I started playing basketball and baseball really early. I had 5 older brothers….it was our culture….we ran, we hid, we threw balls and caught them or got hit in the face. One of the first things I remember my father telling me was “keep your eye on the ball” as he pitched a baseball. I would shoot at the hoop on my brother Dickie’s, 6 foot 4 shoulders when I was just a peanut. Movement is my spiritual practice.
So aikido was a natural for me. Not that I knew it when I started. I just thought Ron was a “fine looking fella”, to quote my mother.
For the 1st year I stumbled about not having a clue. Not one clue. I did not understand the whole concept of being uke. Why would anyone want to fall down? I could not roll…not at all. It was very scary and pitiful. I used to hide at the end of the line but the guys would push me up and encourage me even though every roll and every fall hurt like hell. I cried after class a lot. Once after a particularly terrifying class I vowed never to come back. Ron saw me scurrying out and he called me over to explain it was only noise when the guys yelled as they attacked me. He said noise can’t hurt you and the guys would never hurt me anyway. I didn’t totally believe him but I really appreciated him taking the time to explain that to me. When I was a kid my father would yell at me and then hit me. I never knew there was a separation.
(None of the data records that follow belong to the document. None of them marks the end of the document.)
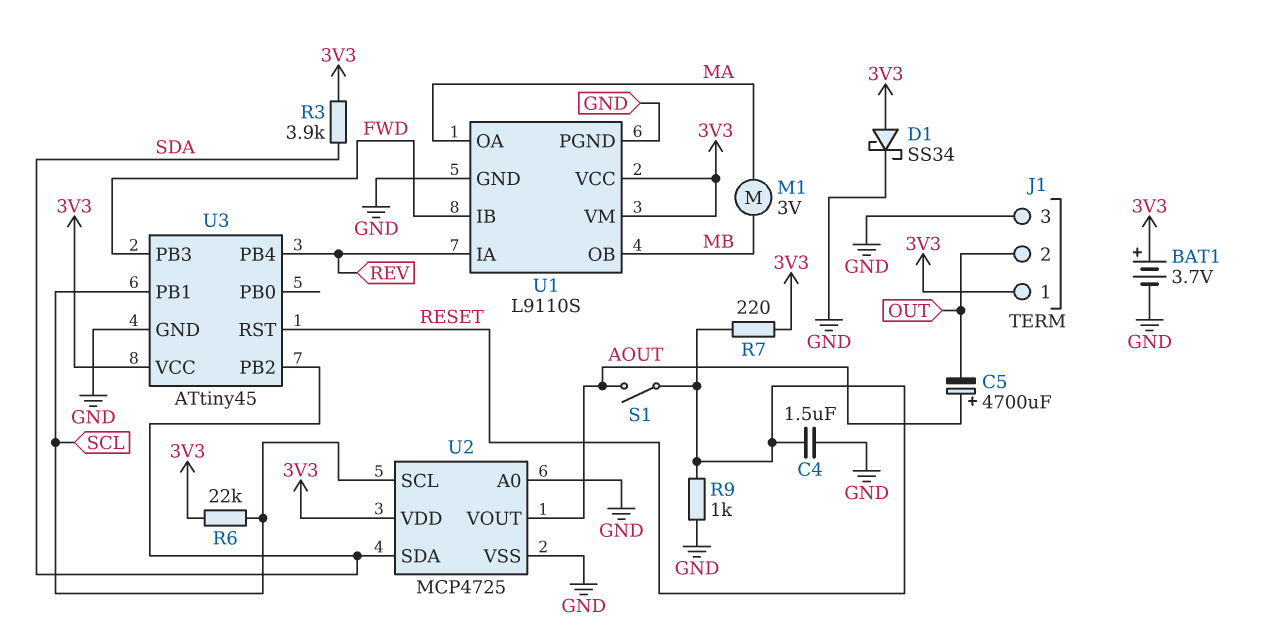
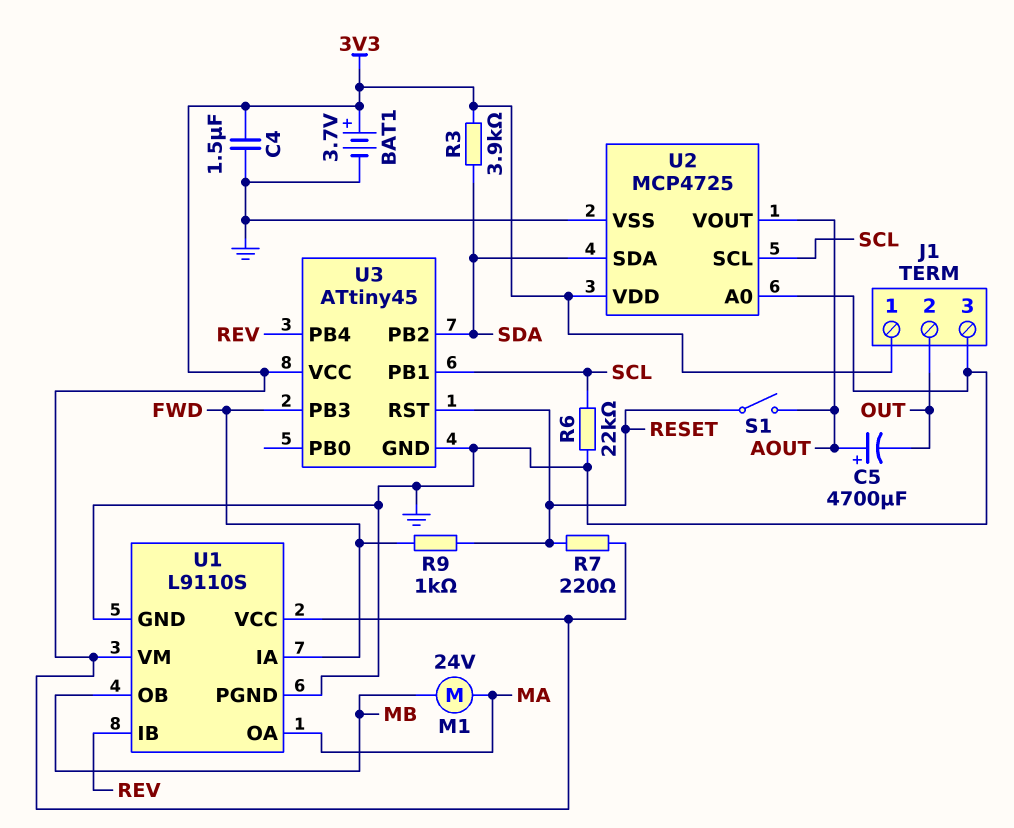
C4: 1.5uF (GND, RESET) -> 1.5uF (3V3, GND)
D1: schottky SS34 (A 3V3, K GND) -> none
M1: motor 3V (MA, MB) -> motor 24V (MA, MB)
R6: 22k (3V3, SCL) -> 22k (GND, SCL)
R9: 1k (GND, RESET) -> 1k (FWD, RESET)
U1 pin IA: REV -> FWD
U1 pin IB: FWD -> REV

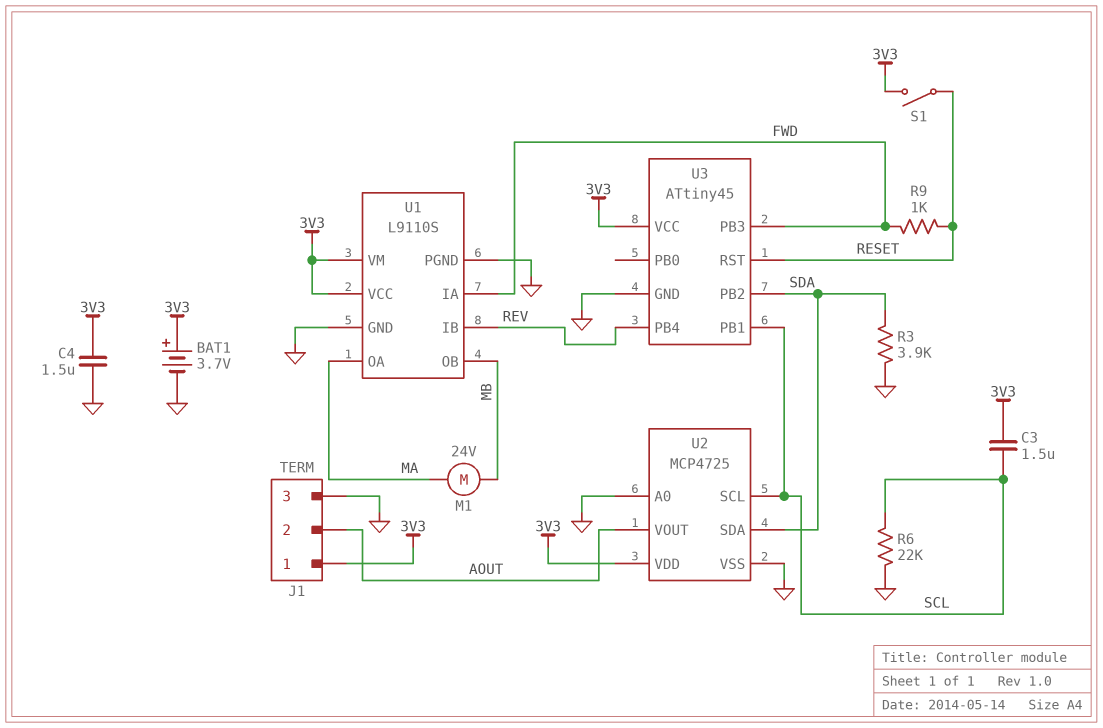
C3: none -> 1.5uF (3V3, SCL)
C5: 4700uF (plus AOUT, minus OUT) -> none
J1 pin 2: OUT -> AOUT
R3: 3.9k (3V3, SDA) -> 3.9k (GND, SDA)
R7: 220 (3V3, RESET) -> none
S1: switch (AOUT, RESET) -> switch (3V3, RESET)

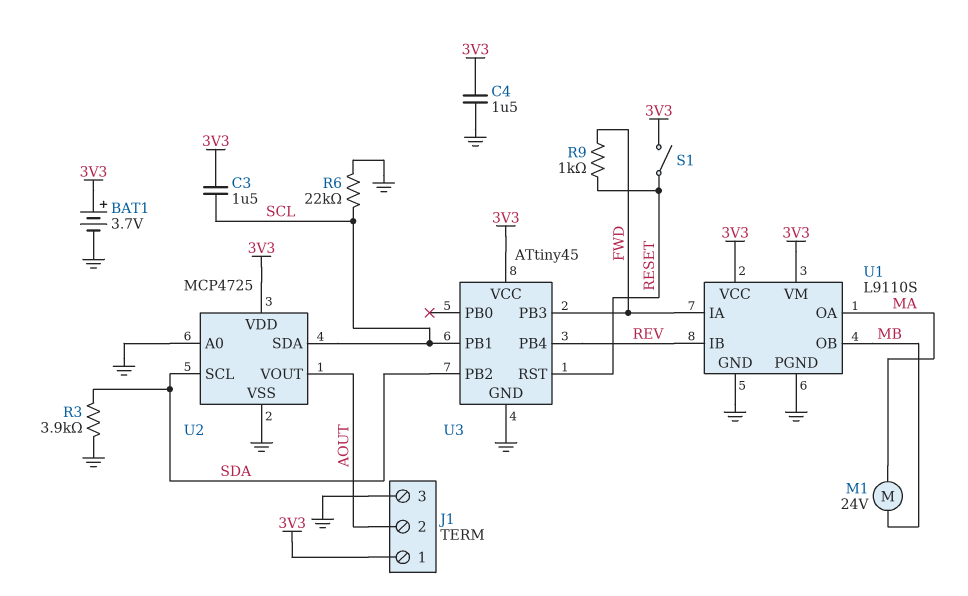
U2 pin SCL: SCL -> SDA
U2 pin SDA: SDA -> SCL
I really needed aikido training badly.
Before Aikido, there was fear, constant fear, unrecognized fear, paralyzing fear, and unconscious fear. Fear manifested itself in buildings not entered, encounters avoided, and many drinks taken way past the point of where drinking was helpful. Fear prohibited conversation, stifled movement and restricted involvement.
After aikido, fear got different. Fear was noticed, acknowledged, breathed through, talked about and released though training and sometimes through tears. On the aikido mat fear was met again and again in a safe, supported and controlled environment.
Faced head on, fear slips away.
I starting teaching at anyplace that would have me. I taught kids and more kids. I taught a seminar at an old folks home where the old ladies heckled me, telling me to throw the old guys around. I taught corporate classes, classes for a motorcycle club, seminars at high schools, after school programs, special needs schools and for home schoolers. I taught at women’s shelters and summer camps. Anywhere I could throw down a mat and throw some people around, I would.
Now I am 59. I have been training and teaching for 29 years. I taught Aikido at that same Community College I dropped out of and at the Massachusetts College of Liberal Arts. I have a beautiful dojo right at my house. So I kept training 3 times a week. And here I am waiting for classes to start up again in September….every few days I do some rolls so I know I still remember how. At 59 years old I can fly through the air and land in a nice round roll. I love that and I love the me that aikido has helped me find.
I believe in her dying days my mother helped me see what was really important. Work is one thing and a life’s calling is another. I work a job so I can help support my dojo. My husband and I met on the mat and we have built a life of honest communication and support together. Aikido gives us a language and community.